If the $x_i$ are not all unique then this does not necessarily hold. Suppose have $x_1 = 1$ and $x_2 = x_3 = 2$. Then $$ \frac 1n \sum_i \hat F_n(x_i) = \frac{1 + 3 + 3}{3^2} = \frac 79 \neq \frac{3 + 1}{2 \times 3} = \frac 23. $$

An example in R (taking advantage of how the resulting elements of x are almost surely unique):

n <- 24
x <- rnorm(n)
e <- ecdf(x)(x)
mean(e)            # 0.5208333
(n + 1) / (2 * n)  # 0.5208333

Related Solutions

Solved – What inferential method produces the empirical CDF

In An Introduction to the Bootstrap, Efron and Tibshirani find it useful to characterize the empirical cumulative distribution function (ecdf) as the nonparametric maximum likelihood estimate of the "underlying population" $F$.

Given data $x_1, x_2, \ldots, x_n$, the likelihood function (by definition) is the product of the probabilities

$$L(F) = \prod_{i=1}^n {\Pr}_F(x_i).$$

E&T claim this is maximized by the ecdf. Since they leave it as an exercise, let's work out the solution here. It's not completely trivial, because we have to account for the possibility of duplicates among the data.

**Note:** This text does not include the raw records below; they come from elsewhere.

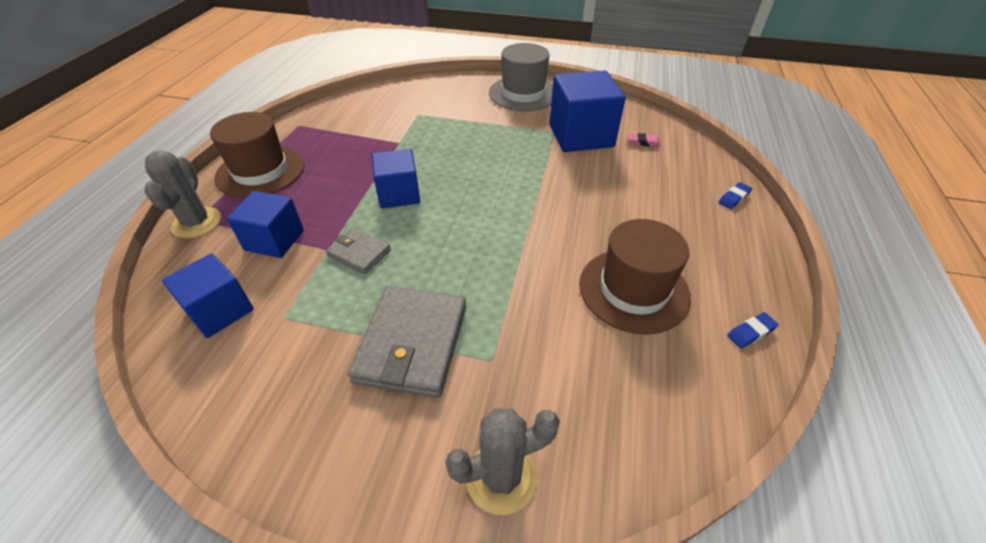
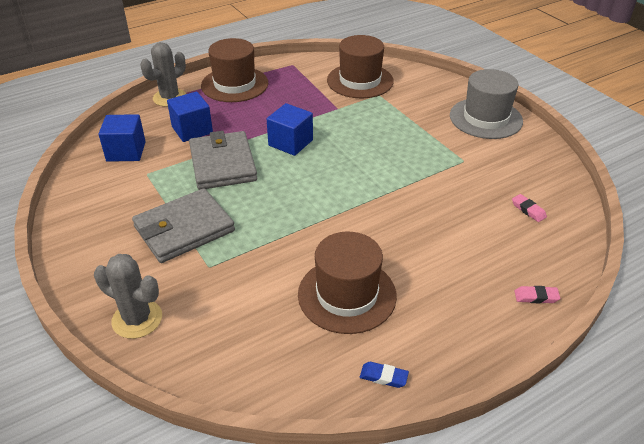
camera: 45 degrees right, 5 degrees down
(359, 253) = (223, 164): grey wallet -> grey wallet, size x1.86
(385, 111) = (360, 81): none -> brown hat
(581, 135) = (481, 175): blue cube -> none
(734, 198) = (536, 297): blue eraser -> pink eraser

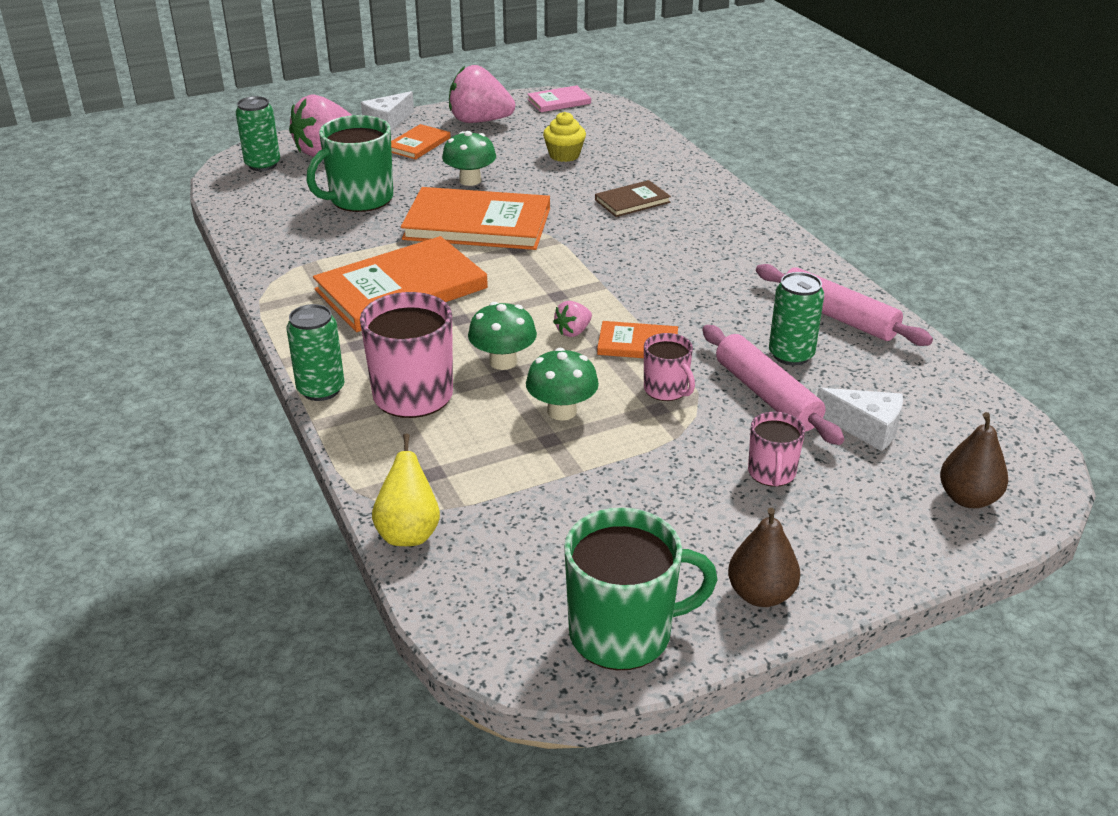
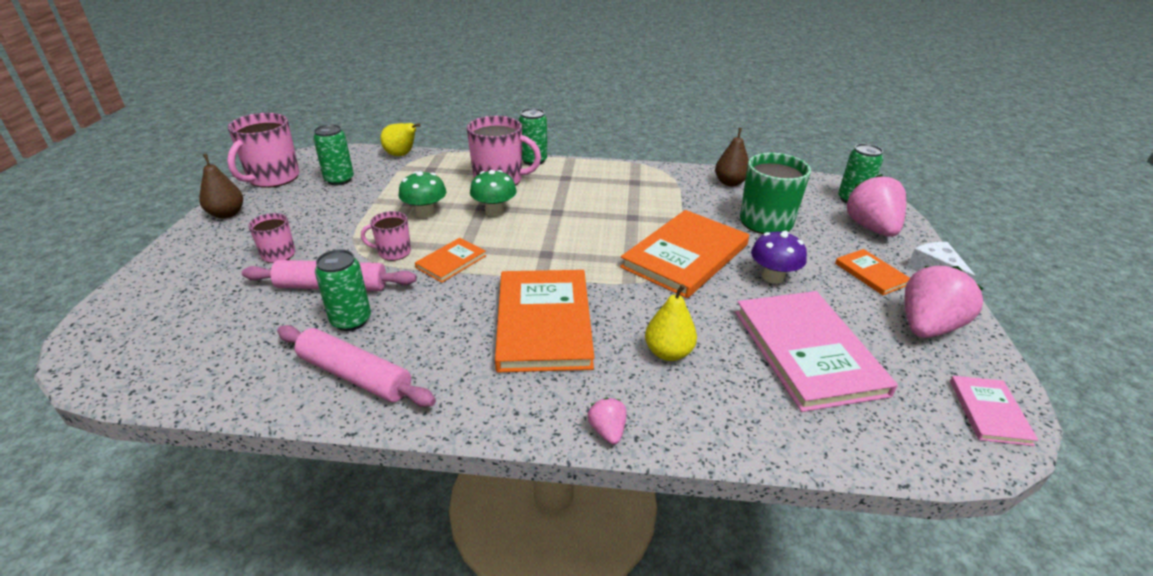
camera: 120 degrees right, 0 degrees up
(401, 289) = (614, 203): orange book -> orange book (544, 322)
(470, 180) = (773, 277): green mushroom -> purple mushroom
(555, 548) = (339, 180): none -> green can
(564, 155) = (807, 351): yellow cupcake -> pink book
(573, 331) = (495, 244): pink strawberry -> pink strawberry (607, 431)
(623, 633) = (273, 178): green mug -> pink mug
(632, 201) = (668, 352): brown book -> yellow pear
(838, 317) = (355, 375): pink rolling pin -> pink rolling pin turned 45 degrees clockwise
(866, 428) = (245, 309): white cheese -> none
(968, 498) = (138, 312): brown pear -> brown pear (730, 183)

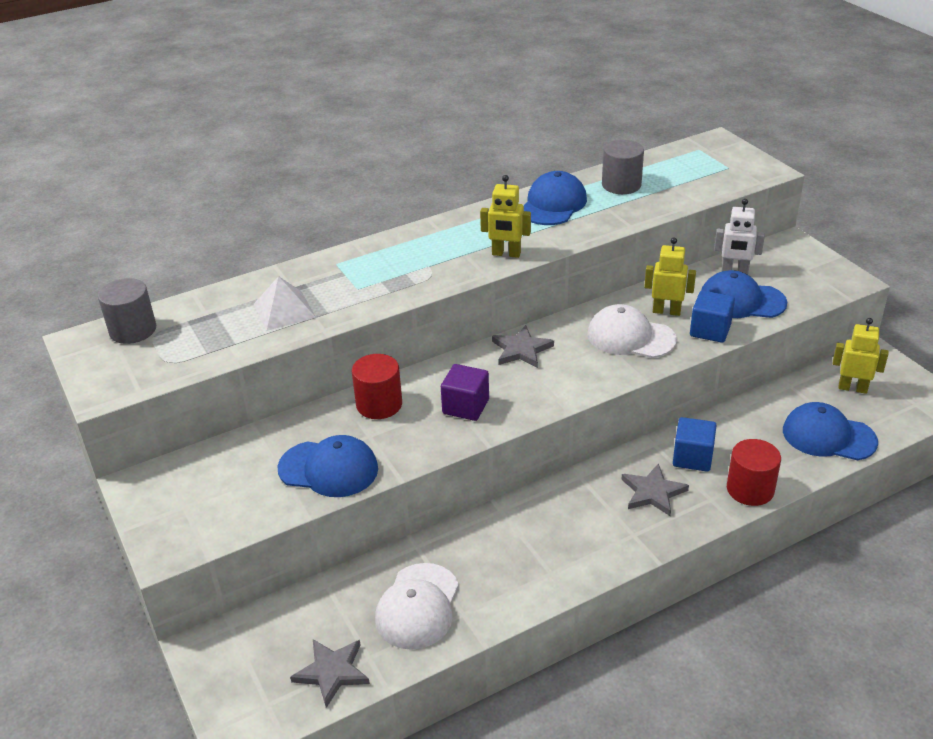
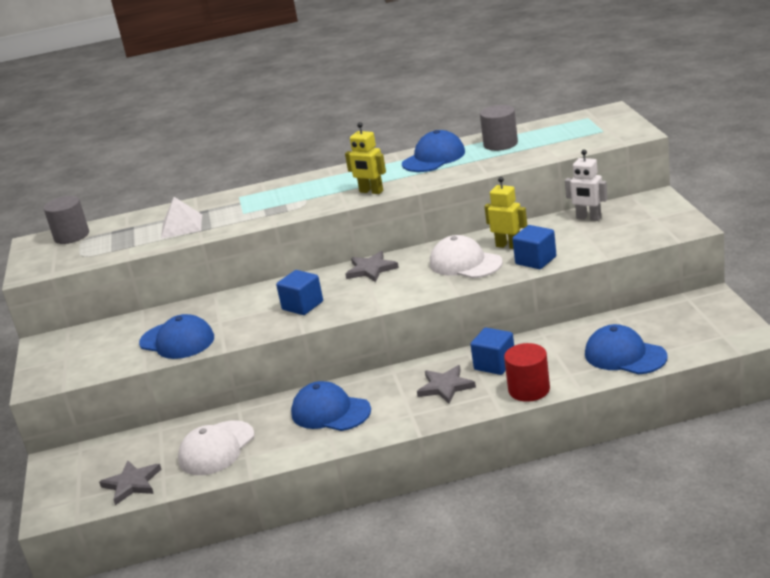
camera: 20 degrees right, 10 degrees down
(379, 404) = (239, 301): red cylinder -> none
(465, 406) = (302, 305): purple cube -> blue cube
(741, 301) = (579, 240): blue cap -> blue cap (330, 412)
(852, 388) = (672, 321): yellow robot -> none

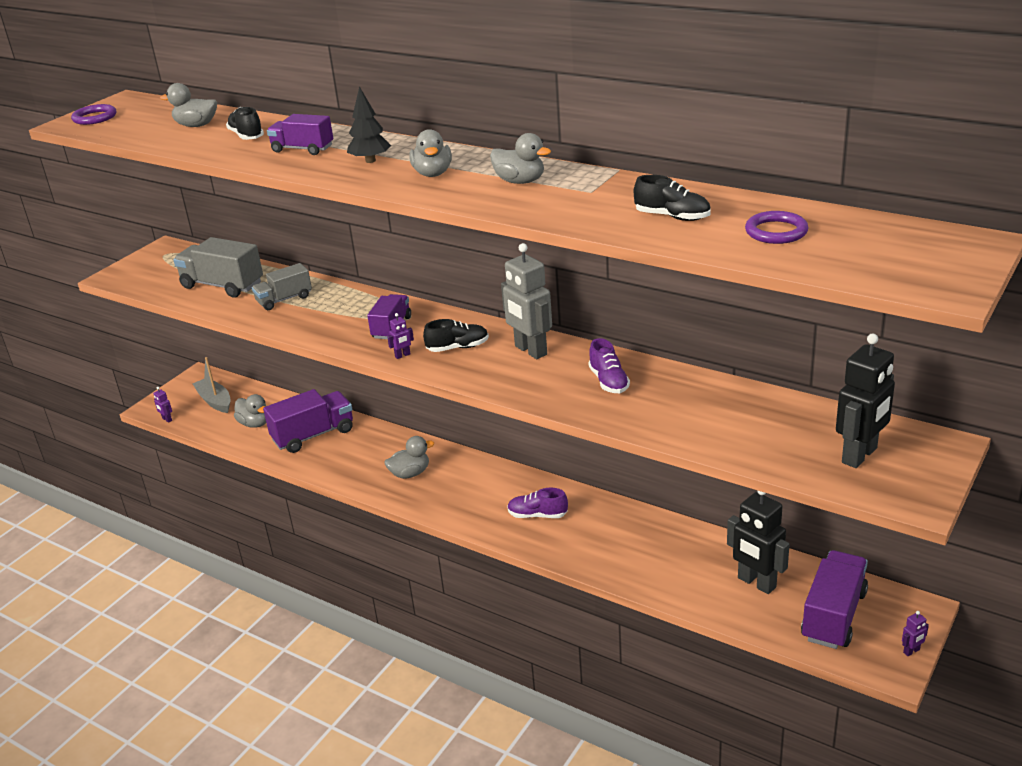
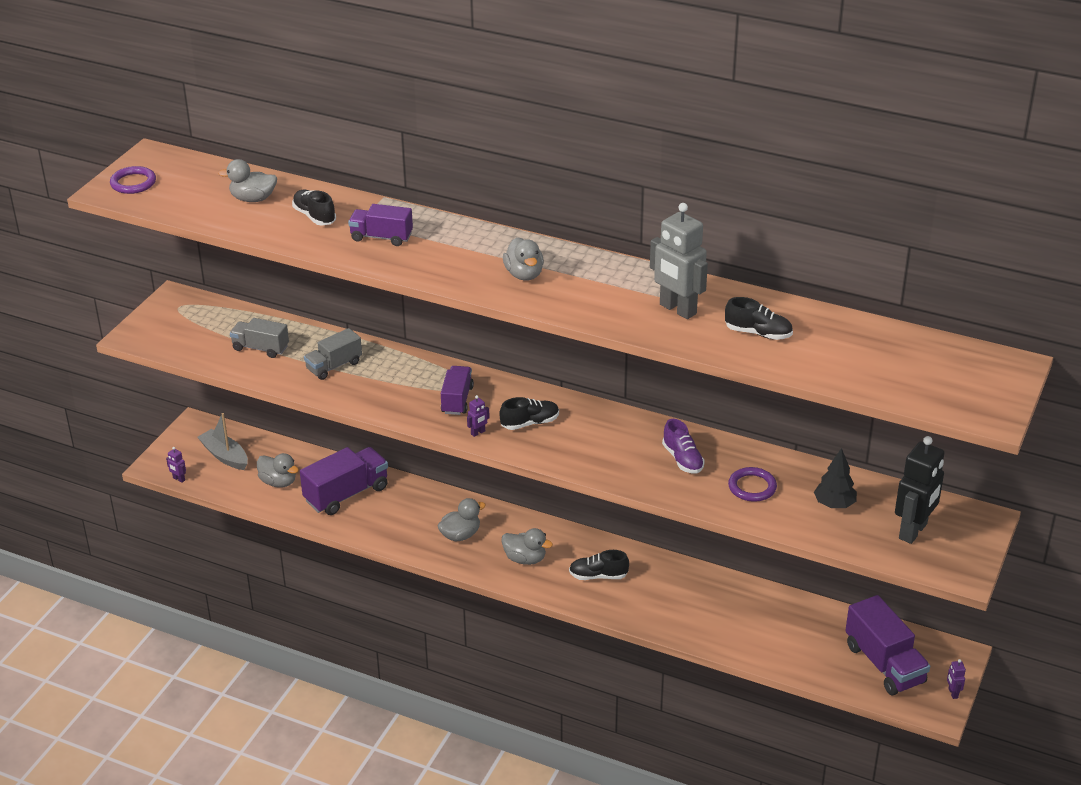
camera: 10 degrees left, 5 degrees up
(222, 285) = (260, 348): grey truck -> grey truck, size x0.63
(370, 161) = (456, 255): black tree -> black tree (834, 504)
(520, 181) = (610, 286): grey duck -> grey duck (525, 559)
(530, 350) = (601, 426): grey robot -> grey robot (677, 309)
(537, 515) = (598, 576): purple shoe -> black shoe
(756, 583) = (813, 636): black robot -> none
(776, 231) = (849, 352): purple ring -> purple ring (752, 487)
(833, 615) = (884, 664): purple truck -> purple truck turned 135 degrees clockwise
(911, 651) = (953, 693): purple robot -> purple robot turned 120 degrees clockwise

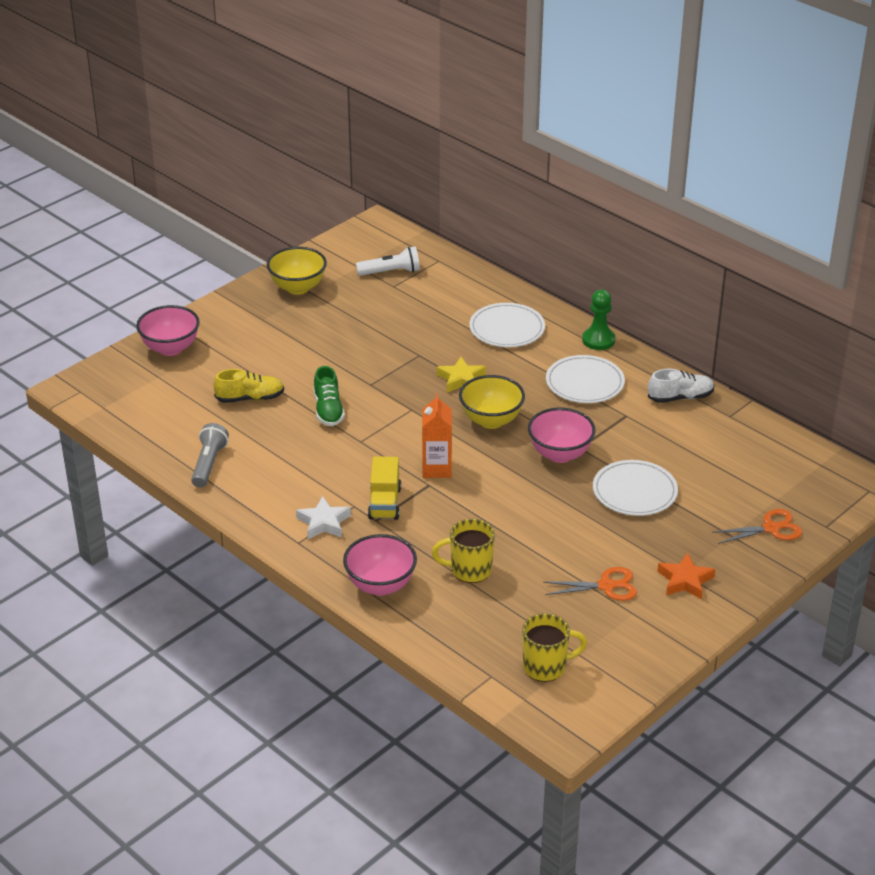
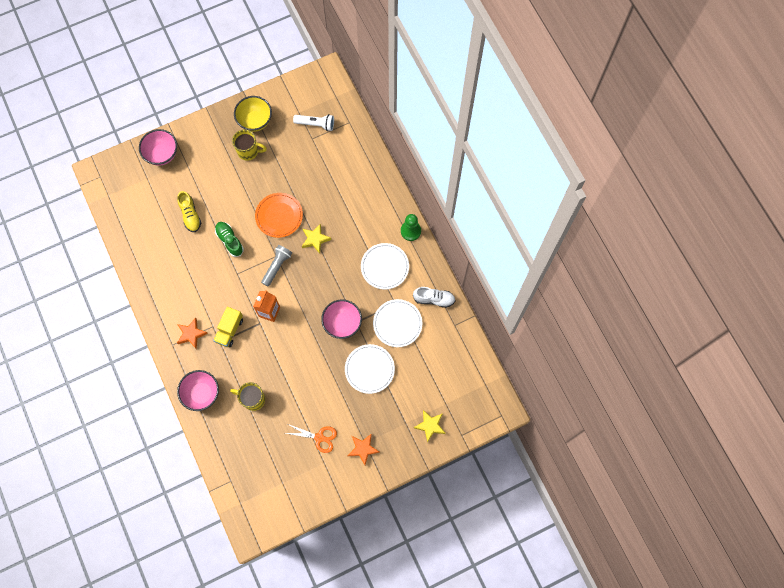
camera: 20 degrees right, 35 degrees up
(209, 464) = (148, 264): grey flashlight -> grey flashlight (277, 266)
(250, 398) = (190, 215): yellow shoe -> yellow shoe turned 60 degrees clockwise
(324, 522) = (191, 334): white star -> orange star
(328, 410) = (230, 241): green shoe -> green shoe turned 135 degrees clockwise
(391, 369) = (279, 216): none -> orange plate
(491, 420) = (316, 281): yellow bowl -> none
(507, 328) = (361, 202): white plate -> white plate (397, 324)
(546, 667) = (261, 485): yellow mug -> yellow mug (248, 151)
(771, 528) = (430, 426): orange scissors -> yellow star

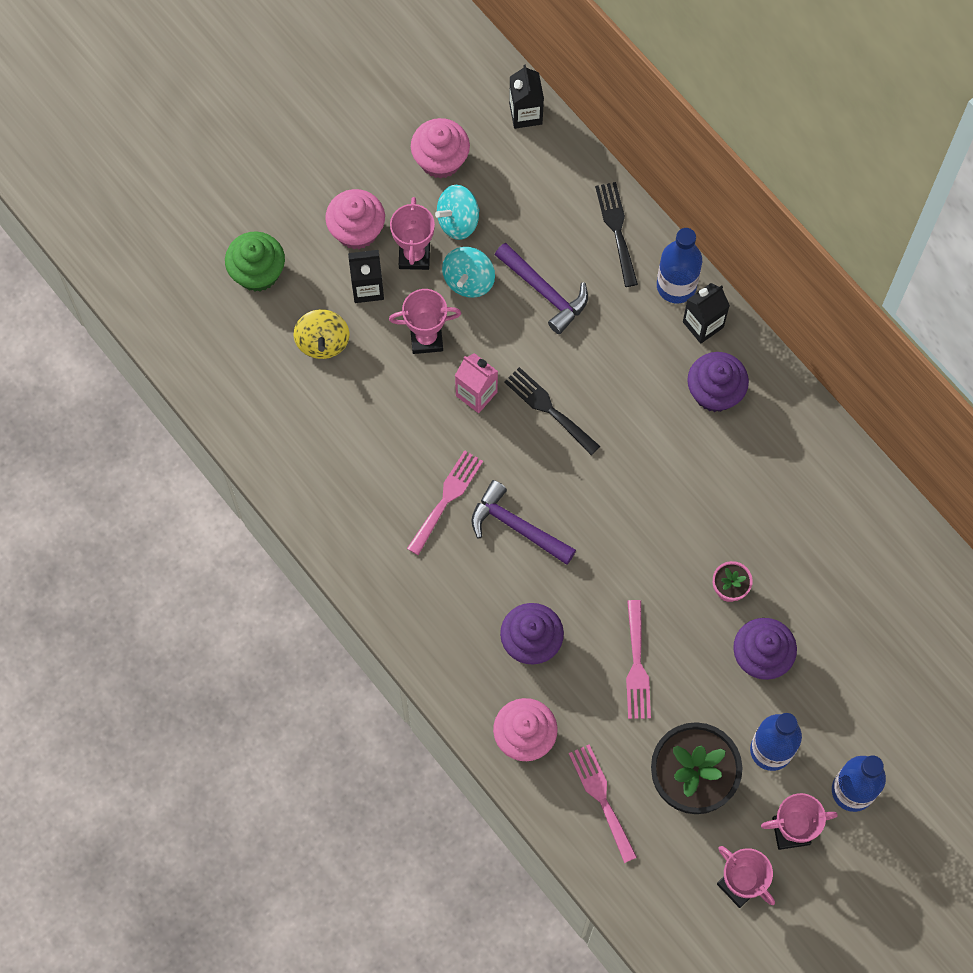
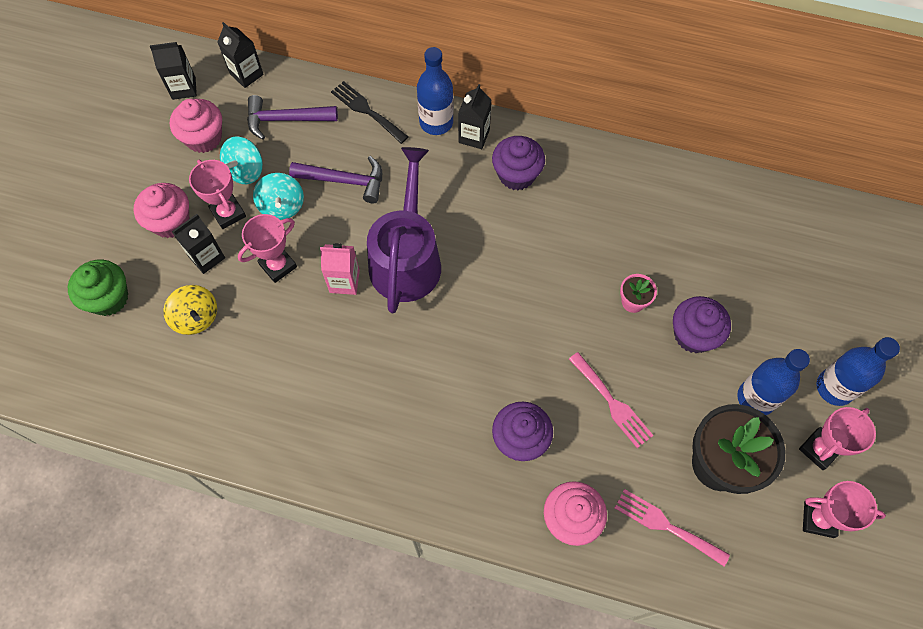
camera: 35 degrees left, 5 degrees down
(447, 498) = (376, 373): pink fork -> none
(455, 91) = (184, 88): none -> black carton
(516, 526) = (445, 359): purple hammer -> purple hammer (285, 119)
(548, 408) = (406, 258): black fork -> purple watering can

Let's take care with the notation, then. Let $x_1, \ldots, x_m$ be the distinct data values, with $x_i$ appearing $k_i \ge 1$ times in the dataset. (Thus, $x_{m+1}, \ldots, x_n$ are all duplicates of the first $m$ values.) The ecdf is the discrete distribution that assigns probability $k_i/n$ to $x_i$ for $1 \le i \le m$.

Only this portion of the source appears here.